Gabriele Gori

Gabriele Gori has been in the sterile Pharmaceutical/Vaccine/Medical Device business since 1994 – in different local and global roles in multinational companies, including, Bausch & Lomb, Chiron, Novartis, GlaxoSmithKline, Thermo Fisher Scientific, Zambon and Biogen. His experience covers R&D, Engineering, Validation, Quality Control, Quality Assurance, GXP Compliance and Auditing, Quality Operations and includes senior roles e.g. Global Head of Quality for Zambon and Biogen, and the leading of teams of more than 500 associates located in multiple countries across the globe. Currently Gabriele is providing support to the Pharma and Medical Device industry as a consultant.

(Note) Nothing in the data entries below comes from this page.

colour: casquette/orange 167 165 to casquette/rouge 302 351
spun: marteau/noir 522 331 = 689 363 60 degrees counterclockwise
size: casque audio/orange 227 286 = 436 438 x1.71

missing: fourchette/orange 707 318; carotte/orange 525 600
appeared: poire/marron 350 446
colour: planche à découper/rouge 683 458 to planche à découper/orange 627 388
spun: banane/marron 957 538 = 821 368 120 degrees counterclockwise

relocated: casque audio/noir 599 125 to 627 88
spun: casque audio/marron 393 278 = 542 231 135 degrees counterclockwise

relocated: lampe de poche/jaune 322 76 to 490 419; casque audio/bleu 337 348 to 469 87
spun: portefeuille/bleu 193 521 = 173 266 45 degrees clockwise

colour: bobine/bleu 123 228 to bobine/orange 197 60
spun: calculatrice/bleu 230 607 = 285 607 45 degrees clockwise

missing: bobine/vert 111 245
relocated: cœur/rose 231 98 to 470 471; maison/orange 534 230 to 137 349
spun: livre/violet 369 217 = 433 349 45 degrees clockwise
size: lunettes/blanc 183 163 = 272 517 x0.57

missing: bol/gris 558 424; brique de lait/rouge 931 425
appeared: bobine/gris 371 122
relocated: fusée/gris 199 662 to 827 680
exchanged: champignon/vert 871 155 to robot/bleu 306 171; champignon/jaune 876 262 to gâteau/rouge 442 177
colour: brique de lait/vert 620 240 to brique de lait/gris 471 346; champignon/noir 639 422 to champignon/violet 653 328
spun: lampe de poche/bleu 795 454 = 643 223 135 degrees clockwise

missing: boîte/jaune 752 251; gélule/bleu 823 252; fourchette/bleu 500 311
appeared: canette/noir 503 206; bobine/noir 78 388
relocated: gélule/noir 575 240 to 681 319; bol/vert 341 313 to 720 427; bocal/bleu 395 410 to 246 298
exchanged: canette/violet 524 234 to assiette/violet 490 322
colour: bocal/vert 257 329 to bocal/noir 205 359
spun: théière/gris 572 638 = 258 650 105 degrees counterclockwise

Sterility Assurance and GMP Compliance expert, Gabriele is currently the Chair of the Science Advisory Board (SAB) of the Parenteral Drug Association (PDA): invited speaker in international conferences and workshops on topics dealing with Aseptic Processing, Quality Systems and GMP Compliance, he also provided training to inspectors of European National Health Authorities. He has been further supporting the Industry concerning the review and commenting of the revised EU GMP Annex 1 by co-chairing a dedicated PDA Subject Matter Expert team. Gabriele holds a bachelor in Chemistry (University of Florence – Italy) and a master in Quality Management (University of Pisa/Consorzio Qualital – Italy).